A few weeks ago, Drug Discovery World published our article on obstacles to innovation in pharma, which was informed by a great conversation on this blog in May. We concluded that the fundamental obstacles to innovation reside in pharma’s inability to enable intra- and intercompany information exchange and a general reluctance to let go of unnecessarily individualistic business processes that utilize ill-defined, non-existent, or poorly accepted data and information standards.
Coincidentally, the DDW article appeared the same week as a report by The Economist Intelligence Unit titled “The Innovation Imperative in BioPharma.” It’s gratifying to see our conclusions echoed in this report. I’ll summarize some of the report’s conclusions below. And I’d love to hear what you think of The Economist’s conclusions. Does this type of thinking give you any insights into projects we at the Pistoia Alliance could or should be working on?
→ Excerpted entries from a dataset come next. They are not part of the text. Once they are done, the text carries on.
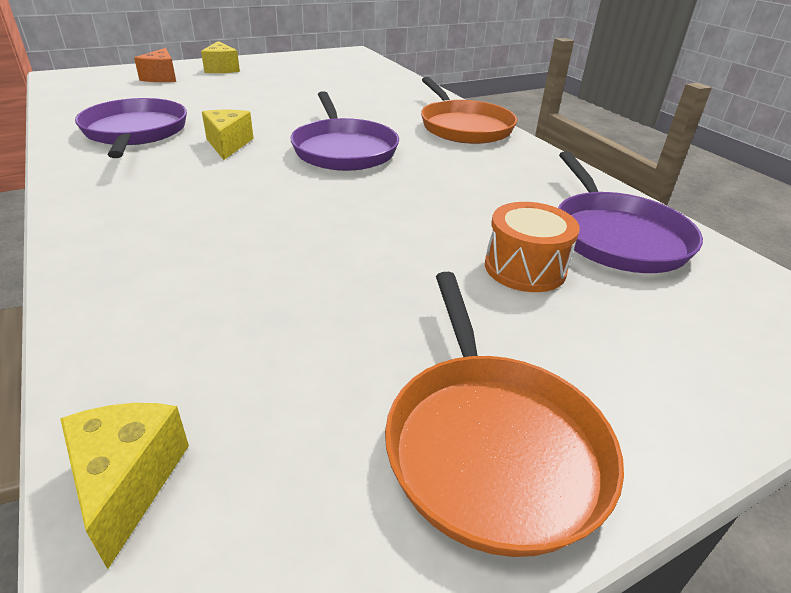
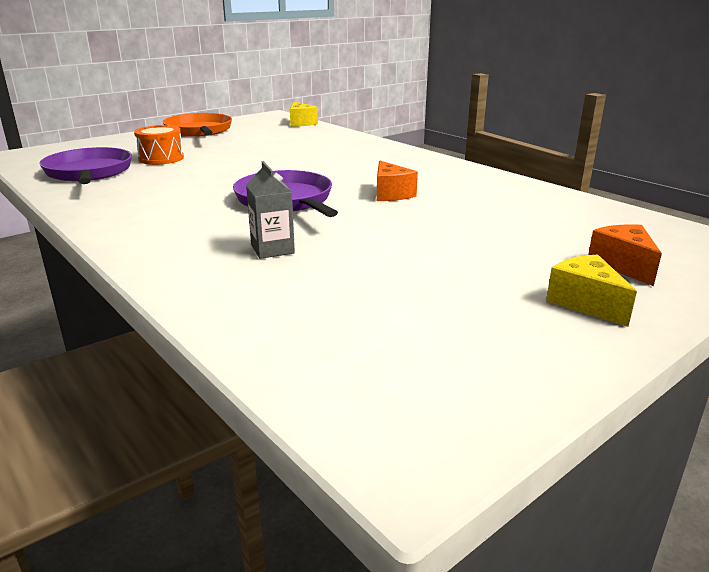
camera: 170 degrees right, 10 degrees down
(135, 132) = (485, 195): purple pan -> none
(228, 144) = (391, 194): yellow cheese -> orange cheese
(373, 109) = (272, 249): none -> grey carton
(464, 127) = (154, 238): orange pan -> none

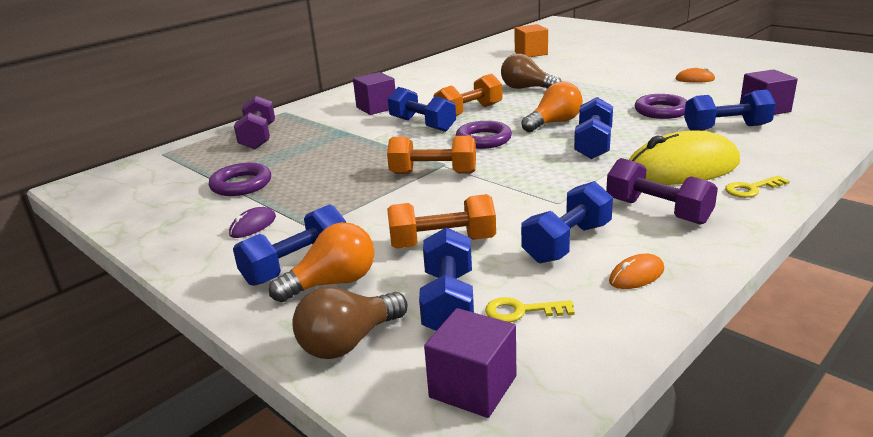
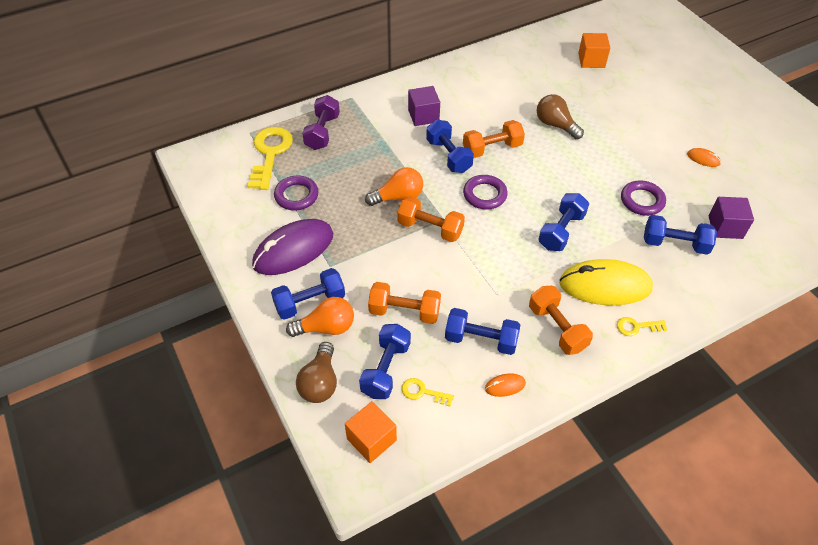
camera: 15 degrees right, 25 degrees up
(194, 162) = (270, 154): none -> yellow key
(253, 226) = (293, 250): purple mouse -> purple mouse, size x2.40
(349, 342) = (320, 382): brown light bulb -> brown light bulb turned 60 degrees counterclockwise
(473, 387) = (371, 439): purple cube -> orange cube
(554, 123) = (549, 189): orange light bulb -> orange light bulb (398, 197)
(567, 243) = (481, 340): blue dumbbell -> blue dumbbell turned 45 degrees clockwise
(657, 211) = (557, 328): purple dumbbell -> orange dumbbell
The Economist surveyed 282 senior executives in the life sciences, including several Pistoia Alliance member organizations. The report identifies four things that successful life science innovators do.
- Cultivate an environment conducive to innovation. A case study discussed in the report illustrates how single innovations rarely lead to big breakthroughs. Instead, firms need to be prepared to innovate and cooperate in a variety of areas. The best innovators, according to the report, seek out collaborative opportunities outside their corporate walls; it was the second most practiced environmental factor in the top innovative companies (behind fostering a culture that encourages responsible risk taking).
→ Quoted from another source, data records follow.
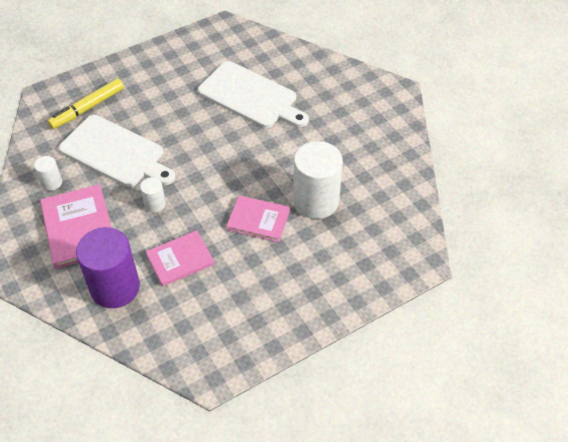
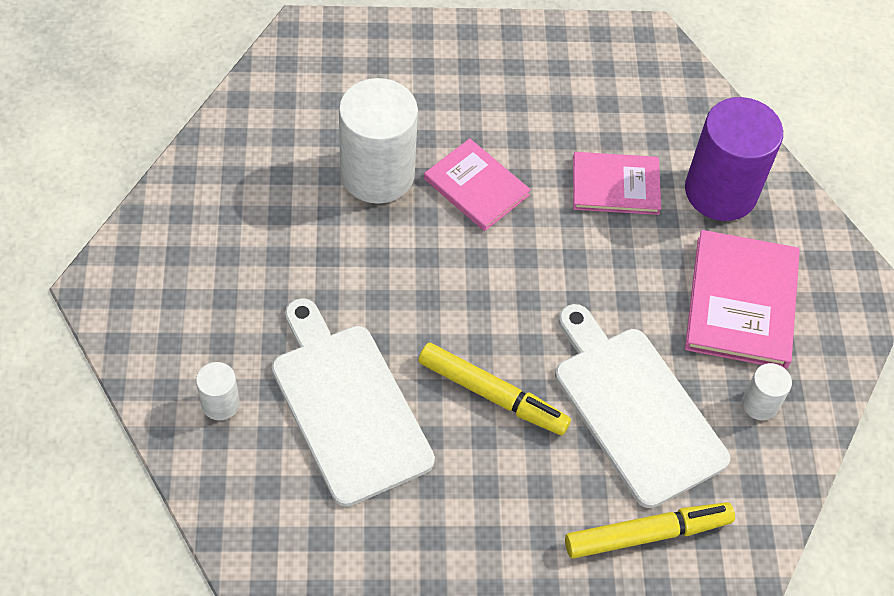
camera: 155 degrees left, 5 degrees up
(155, 204) = (612, 285): white cylinder -> white cylinder (220, 403)
(188, 129) = (492, 394): none -> yellow marker

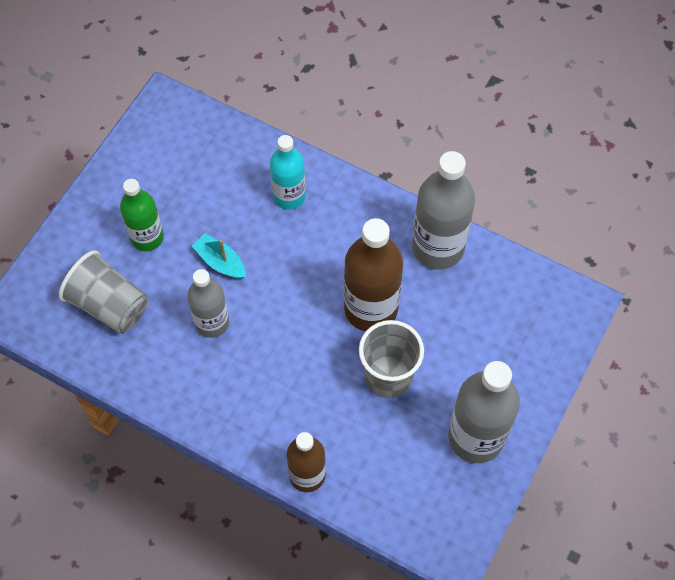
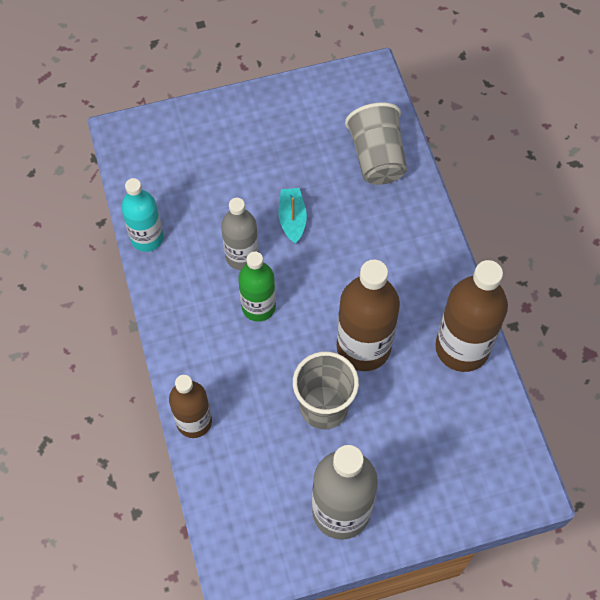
camera: 45 degrees right, 0 degrees up
(109, 305) = (187, 183): grey cup -> grey cup (376, 157)
(147, 237) = (260, 159): green bottle -> green bottle (258, 307)
(289, 196) = (390, 214): turquoise bottle -> turquoise bottle (147, 238)
(438, 247) = (462, 348): grey bottle -> brown bottle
- Practice open innovation. Nearly two-thirds (63%) of respondents with effective innovation programmes say that they are successfully using open innovation, compared with just one-third (35%) of the rest of the survey. The report rightly notes that “open innovation” has numerous definitions, but boils down to two things: searching for new ideas wherever they can be found and being willing to share or license out unused IP. We’ve seen in the Pistoia Alliance how a willingness to be forthright and open in collaboration can pay dividends—sequence services lead Simon Thornber said recently that the companies that developed the sequence services RFP reached agreement faster than the parties involved in some internal RFPs he’s worked on.
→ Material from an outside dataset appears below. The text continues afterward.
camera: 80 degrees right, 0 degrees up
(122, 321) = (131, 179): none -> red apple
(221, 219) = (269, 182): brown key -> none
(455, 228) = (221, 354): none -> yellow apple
- Fully exploit IP. This is really where precompetitive collaboration can help. The report indicates that may be kept from innovating fully because they don’t have the processes in place to derive full benefit from their discoveries. Working precompetitively not just with other pharma, but with vendors and others with expertise in complementary areas can give all of us better tools to handle the mundane tasks, so that we can focus on the “secret sauce” that will set our companies apart.
- Harnessing available data. Over half of the most innovative firms have used data to do predictive analysis, compared to just a quarter of their not-as-innovative peers. And we all know that predictive processes are really the holy grail of data management initiatives. We all want to move from being buried in data to using that mound to drive programmes. One really effective way to do that is to identify those barriers to innovation that offer no competitive advantage, but are nonetheless necessary, and work together to overcome them.
I think that these key themes are already pretty well reflected in our project portfolio, but I’m curious what others think. How could we do better?